Amoblar la primera residencia siempre resulta apasionante, y hace exactamente dos años María José Alfaro descubrió su sobrado talento para decorar los rincones de un hogar. Buscar el cuadro perfecto para la sala o encontrar el adecuado tono de las cortinas le fascinan. Pero, ¿cómo llegó a interesarse en esta actividad? Su anécdota es de lo más tierna y te la contamos. Antes que nada, advierte que su principal ocupación es ser mamá de Fernanda (5) y Valentina (2), y para ella no hay nada mejor que acompañar de cerca el crecimiento de sus niñas. Junto con su esposo, César Martínez, destina su vida a cuidarlas, educarlas y amarlas. La joven madre considera que la decoración de interiores es una labor soñada, pero no siempre se dedicó a la misma. Ingeniera en Marketing y Publicidad, estudió en la Universidad Americana, y, a lo largo de estos años trabajó para varias multinacionales.

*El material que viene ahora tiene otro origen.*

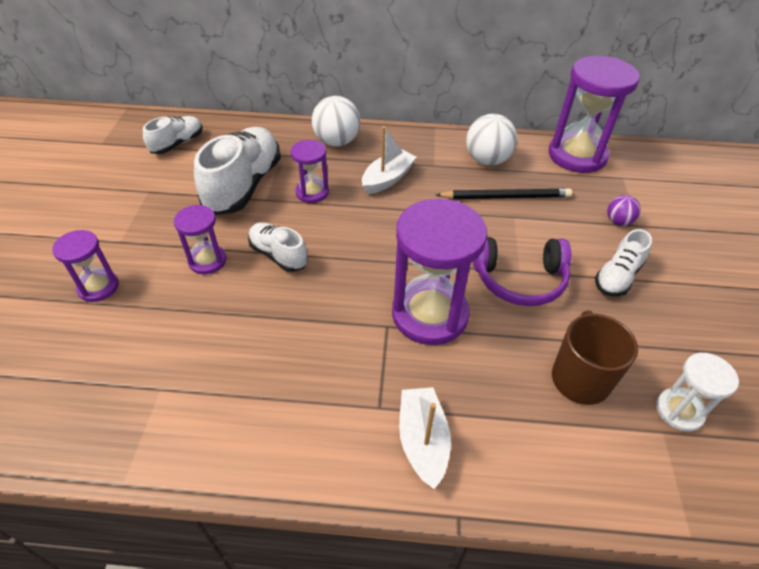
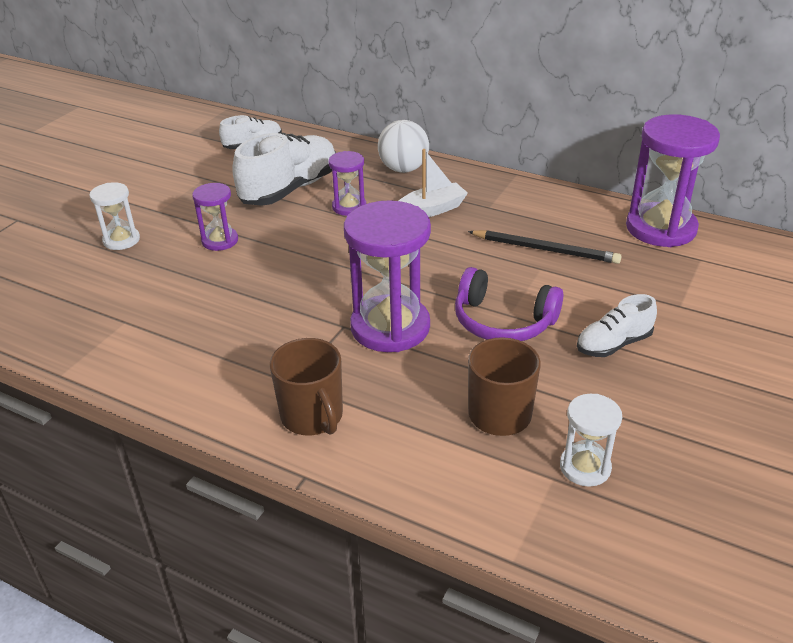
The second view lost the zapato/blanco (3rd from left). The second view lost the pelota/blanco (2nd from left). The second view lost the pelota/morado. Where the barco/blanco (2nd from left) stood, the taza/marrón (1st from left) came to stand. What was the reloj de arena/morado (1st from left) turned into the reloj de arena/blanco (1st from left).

Nos comenta que no le fue nada mal, pero no se arrepiente ni por un segundo del camino que después tomó. Resulta que cuando nació su segunda hija, se sintió muy inspirada al montar la habitación de la bebé, y le quedó tan bien, que una amiga le pidió una mano con la renovación de su casa. “Al terminar, ella estaba encantada y me convenció de que tengo pasta para esto, y realmente, no pude negarlo. Me encanta y, si dependiese de mí, hasta a mi marido le pongo una flor encima”, relata entre risas. Así tomó la decisión de dar un nuevo rumbo a su vida; dejó su empleo y se abrazó plenamente a la decoración. Su nueva ocupación la llena de satisfacciones y admite que su cambio de paradigma le permitió algo fundamental: compartir más tiempo con su familia. “Este quehacer me gusta, me da un buen ingreso, y lo que más feliz me pone es que yo manejo mi tiempo, el que se lo dedico a mis hijas gran parte”, dice.

Su estilo

Para María José, en este oficio todo se trata más bien de saber interpretar los gustos del cliente. Si bien es cierto que cuenta con un estilo propio, resalta que le encanta el desafío de combinar sus preferencias con las de quien contrate sus servicios. Además, revela que su formación en el área se forjó de manera netamente empírica y que sus herramientas de actualización continua son internet, los libros y revistas de arte, además de las redes sociales, como Pinteres e Instagram. Los colores cálidos son sus favoritos, disfruta insertando algún mueble antiguo en un espacio moderno, y no puede evitar su inclinación hacia el hippie y boho chic. Sin embargo, muy a pesar de las tendencias actuales, se siente complacida desarrollando sus ideas, seguir su instinto y dar rienda suelta a la creatividad.

Sus metas son continuar conquistando el rubro, aprender más y, por qué no, proyectarse al exterior.